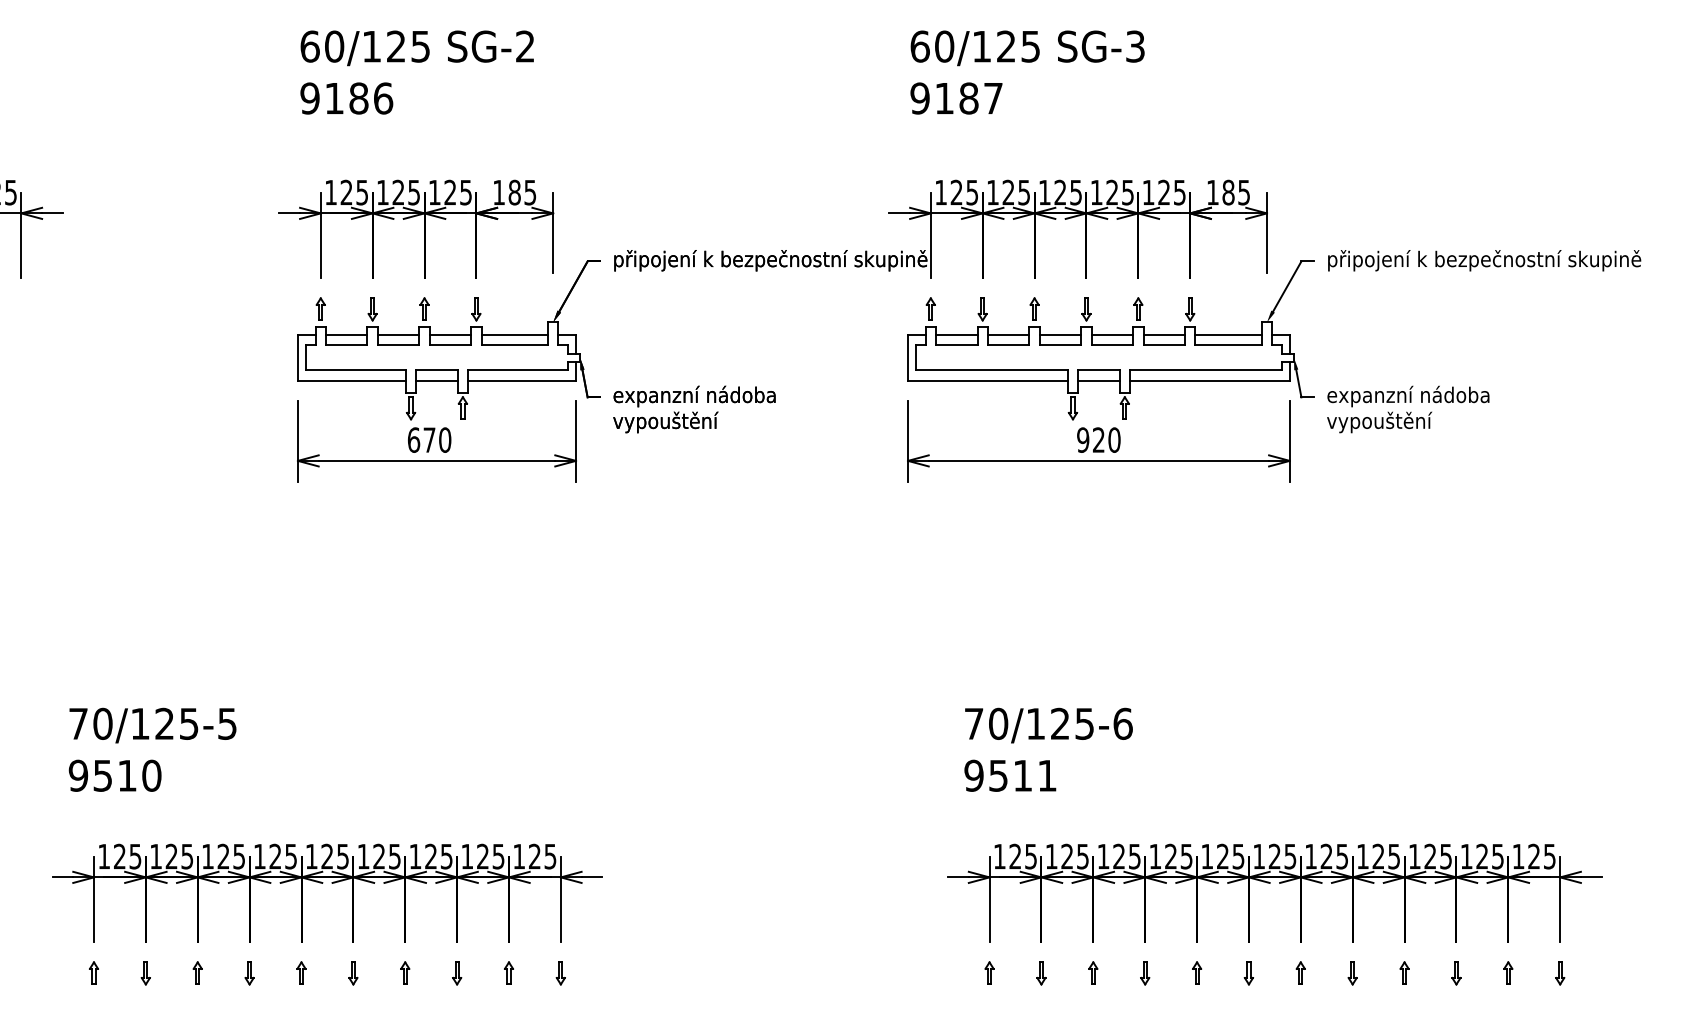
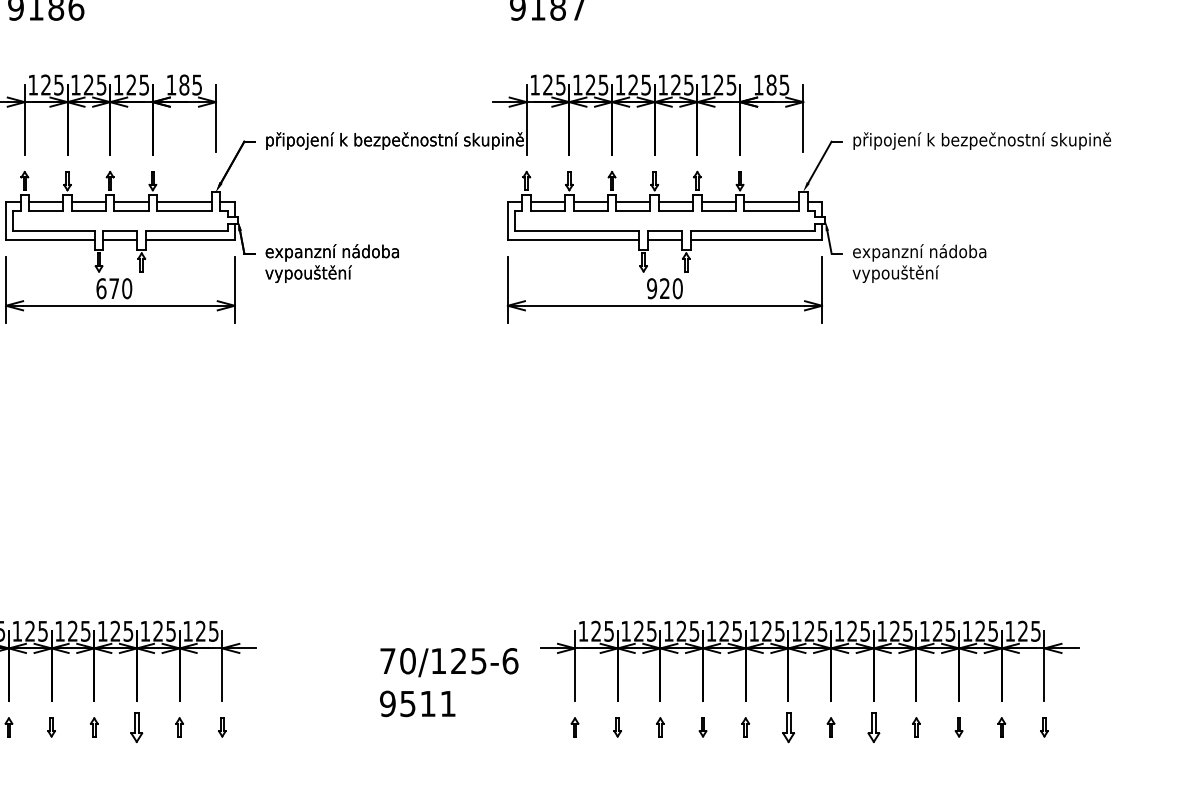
text: (1048, 749) -> (449, 682), moved
part: (457, 973) -> (137, 727), size x1.6
part: (1248, 973) -> (788, 727), size x1.6
part: (1352, 973) -> (873, 727), size x1.6

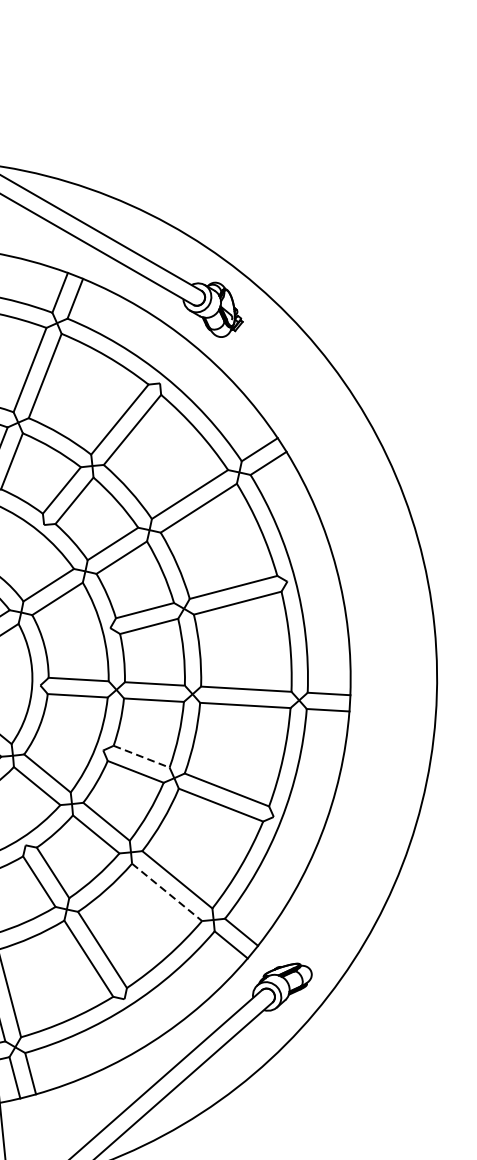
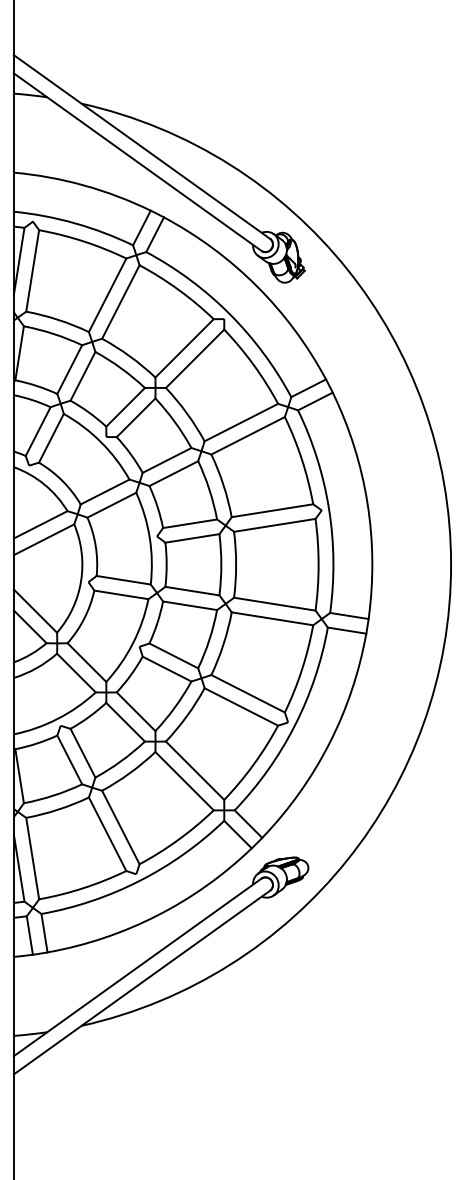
line: (142, 757) -> (174, 656), dashed -> solid
line: (167, 892) -> (184, 781), dashed -> solid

________________________

**ABOUT THIS TASK**.
Leaving the pictures out, output all of the listing exactly.

**ANSWER TO THE EXERCISE**.
text: (1048, 749) -> (449, 682), moved
part: (457, 973) -> (137, 727), size x1.6
part: (1248, 973) -> (788, 727), size x1.6
part: (1352, 973) -> (873, 727), size x1.6

line: (142, 757) -> (174, 656), dashed -> solid
line: (167, 892) -> (184, 781), dashed -> solid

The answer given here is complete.